Feb 2, 2022 | 11:14 AM

NASHVILLE, Tenn. (AP) — The Republican-led Tennessee Senate voted Wednesday to remove Democratic Sen. Katrina Robinson from office because of her recent wire fraud conviction, the first time the chamber has removed a senator since at least the Civil War.

The criminal case against Robinson, a Memphis lawmaker, involves federal grant money at a school for health care school workers she operated in the city before she was elected to the Senate. Robinson and other Democrats called her expulsion premature, noting that many of the original charges were dropped and she hasn’t been sentenced yet on the two remaining counts.

Robinson, who is Black, argued before the 27-5 vote to expel her that she had been unfairly judged by the white-majority chamber. She called it a “procedural lynching,” prompting cheers of support that the Republican speaker gaveled down. Some of her supporters in the gallery were in tears.

“I feel beat up standing in front of you guys,” Robinson said. “And really I didn’t prepare any words because there are no words for what this is.”

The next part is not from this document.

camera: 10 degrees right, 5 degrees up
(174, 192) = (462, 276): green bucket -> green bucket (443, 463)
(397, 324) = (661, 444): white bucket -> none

Sen. John Stevens, a Republican from Huntington, said Robinson had been judged in a courtroom by her fellow citizens.

“They determined she violated a criminal statute. A federal judge did not disagree with that determination. How can we demand that citizens respect the integrity and reputation of the Senate if we disrespect them by ignoring their determinations?”

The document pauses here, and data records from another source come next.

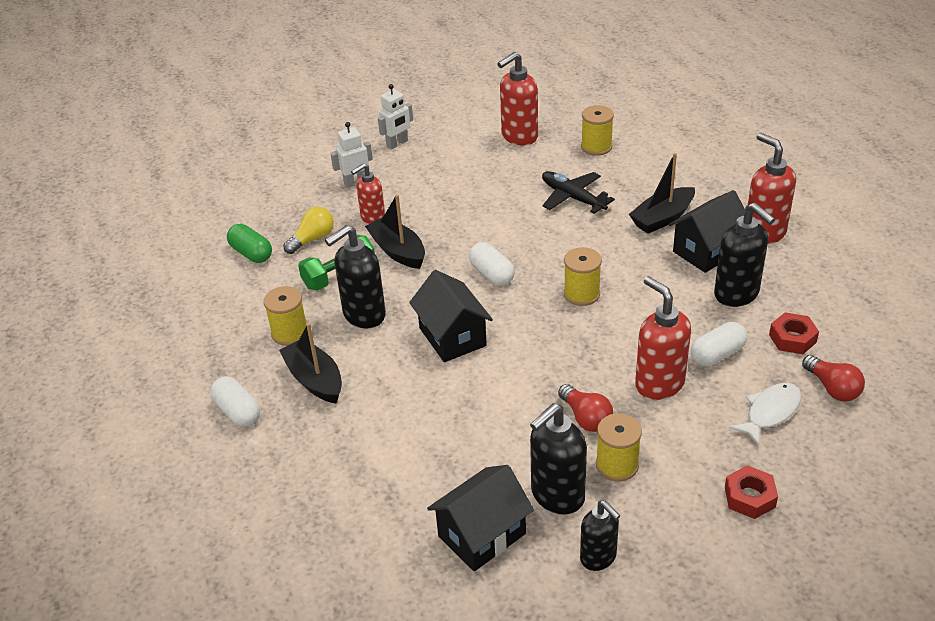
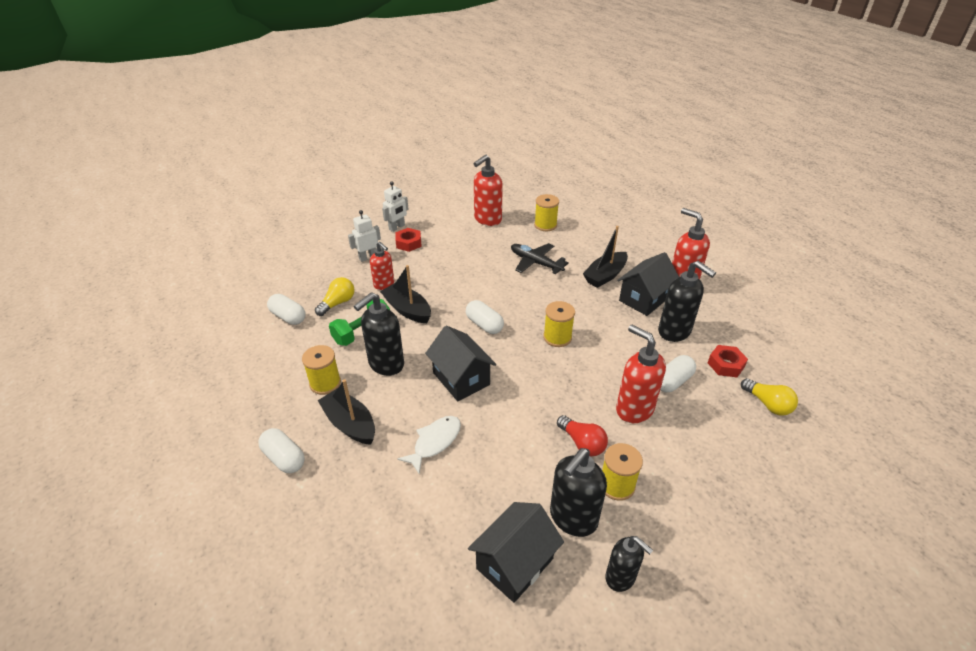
camera: 10 degrees left, 0 degrees up
(251, 253) = (288, 317): green capsule -> white capsule
(372, 218) = (384, 284): red soap dispenser -> red soap dispenser turned 90 degrees counterclockwise
(749, 497) = (731, 506): red nut -> red nut (408, 243)
(770, 412) = (726, 428): white fish -> white fish (435, 442)
(832, 388) = (767, 404): red light bulb -> yellow light bulb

Prosecutors accused the Memphis lawmaker of paying personal expenses from more than $600,000 in federal grant money awarded to a school for health care workers she operated. She was ultimately convicted of two of the 20 counts, involving $3,400 in wedding expenses in 2016.

Robinson, one of three Black women in the Senate, all of them Democrats, was elected in 2018. She has maintained her innocence.

GOP senators, who outnumber Democrats 27-6, previously declined Robinson’s request to delay removal proceedings until after her sentencing in March. Robinson’s Democratic colleagues renewed the request on Wednesday, but it failed on a tie vote.

If the senators do vote to expel her, it would be the first time the chamber has removed a senator since at least the Civil War.